Estimation of excitation parameters

A method of encoding speech by analyzing a digitized speech signal to determine excitation parameters for the digitized speech signal is disclosed. The method includes dividing the digitized speech signal into at least two frequency bands, determining a first preliminary excitation parameter by performing a nonlinear operation on at least one of the frequency band signals to produce a modified frequency band signal and determining the first preliminary excitation parameter using the modified frequency band signal, determining a second preliminary excitation parameter using a method different from the first method, and using the first and second preliminary excitation parameters to determine an excitation parameter for the digitized speech signal. The method is useful in encoding speech. Speech synthesized using the parameters estimated based on the invention generates high quality speech at various bit rates useful for applications such as satellite voice communication.

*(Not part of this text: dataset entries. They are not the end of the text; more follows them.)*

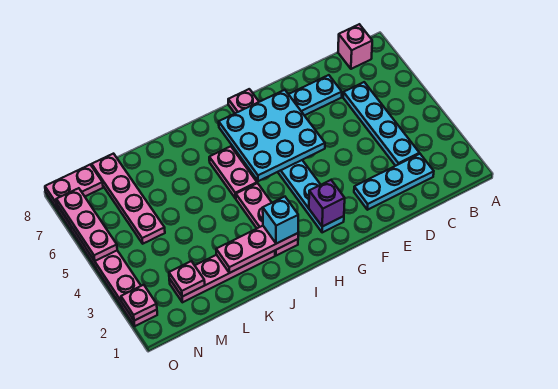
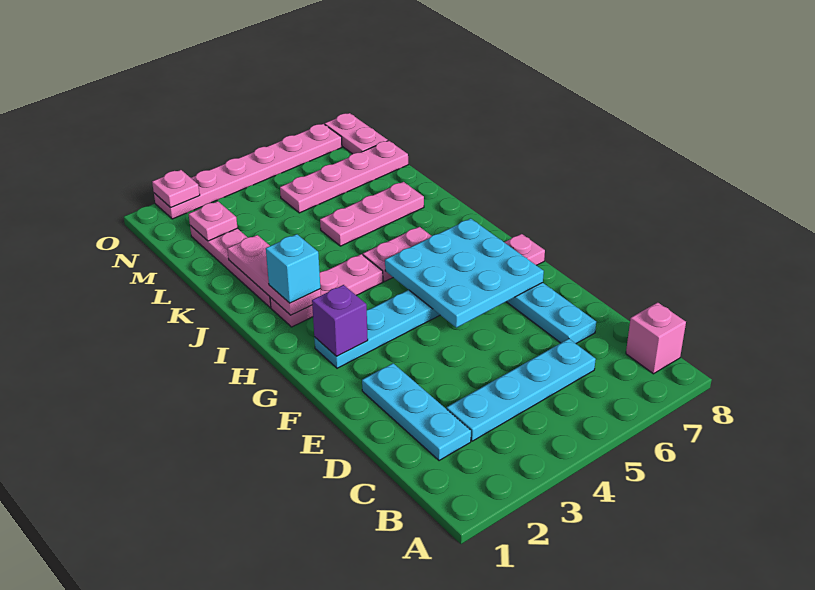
pink plate O5:O7 level 2 -> pink plate K5:K7 level 1

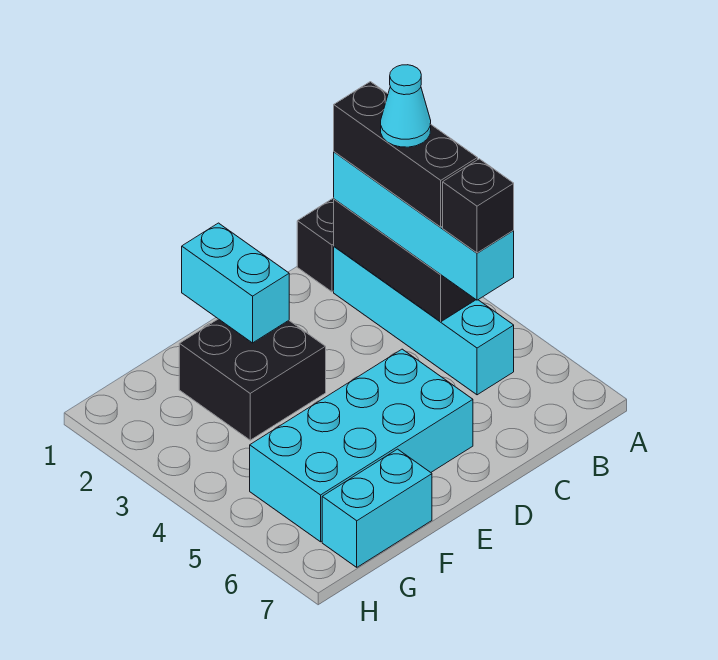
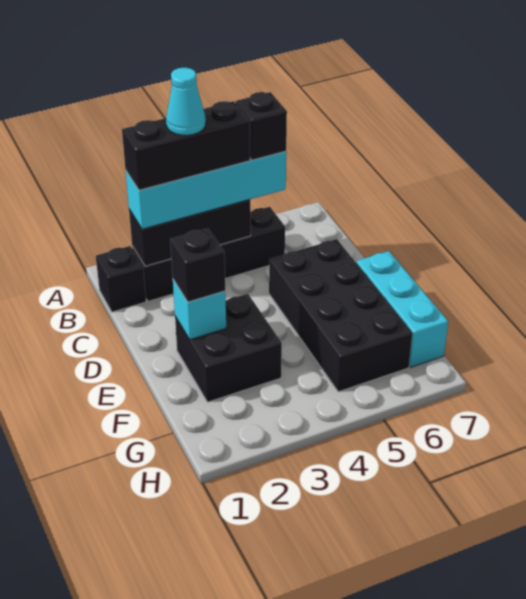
cyan brick B2:B5 level 1 -> black brick B2:B5 level 1
cyan brick D5:G6 level 1 -> black brick D5:G6 level 1
cyan brick E1:E2 level 2 -> cyan brick E2 level 2
none -> black brick E2 level 3
cyan brick F7:G7 level 1 -> cyan brick E7:G7 level 1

Skip to:  ·  Claims  ·  References Cited  · Patent History  ·  Patent History

Claims

1. A method of analyzing a digitized speech signal to determine excitation parameters for the digitized speech signal, comprising:

dividing the digitized speech signal into one or more frequency band signals;
determining a first preliminary excitation parameter using a first method that includes performing a nonlinear operation on at least one of the frequency band signals to produce at least one modified frequency band signal and determining the first preliminary excitation parameter using the at least one modified frequency band signal;
determining at least a second preliminary excitation parameter using at least a second method different from the said first method; and
using the first and at least a second preliminary excitation parameters to determine an excitation parameter for the digitized speech signal.

2. The method of claim 1, wherein the determining and using steps are performed at regular intervals of time.

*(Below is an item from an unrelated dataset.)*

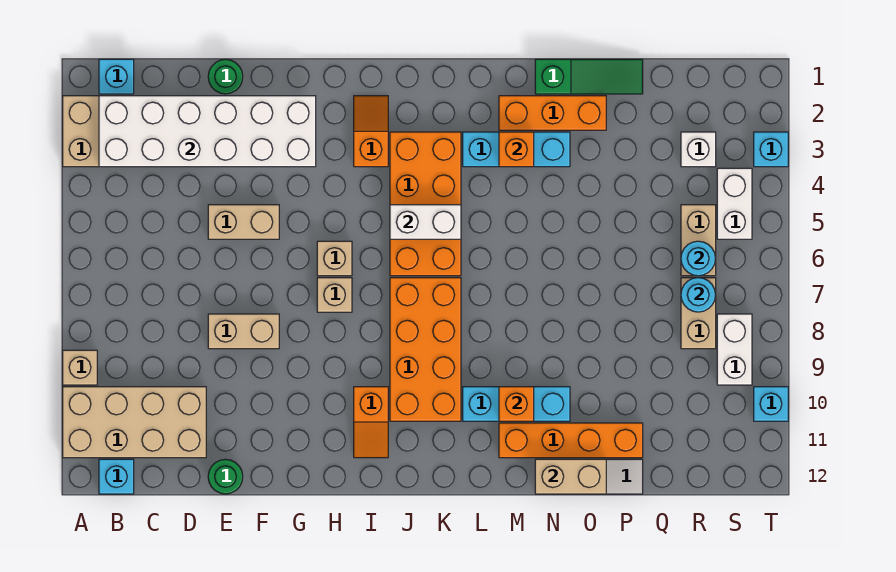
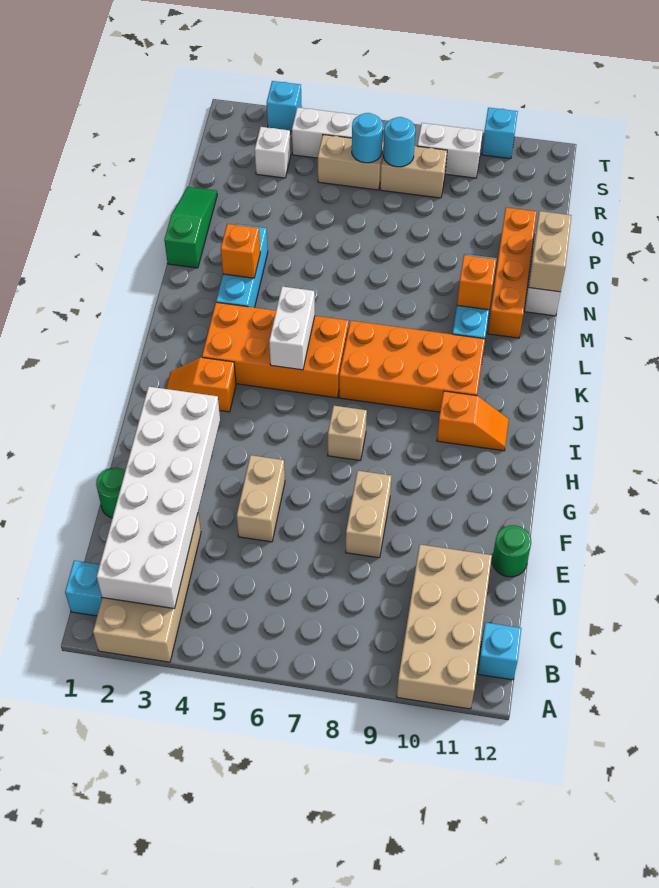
tan brick A9 level 1 -> none
tan brick H6 level 1 -> none
orange brick M2:O2 level 1 -> none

3. The method of claim 1, wherein the digitized speech signal is analyzed as a step in encoding speech.

4. The method of claim 1, wherein the excitation parameter comprises a voiced/unvoiced parameter for at least one frequency band.

5. The method of claim 4, further comprising determining a fundamental frequency for the digitized speech signal.

6. The method of claim 4, wherein the first preliminary excitation parameters comprises a first voiced/unvoiced parameter for the at least one modified frequency band signal, and wherein the first determining step includes determining the first voiced/unvoiced parameter by comparing voiced energy in the modified frequency band signal to total energy in the modified frequency band signal.

7. The method of claim 6, wherein the voiced energy in the modified frequency band signal corresponds to the energy associated with an estimated fundamental frequency for the digitized speech signal.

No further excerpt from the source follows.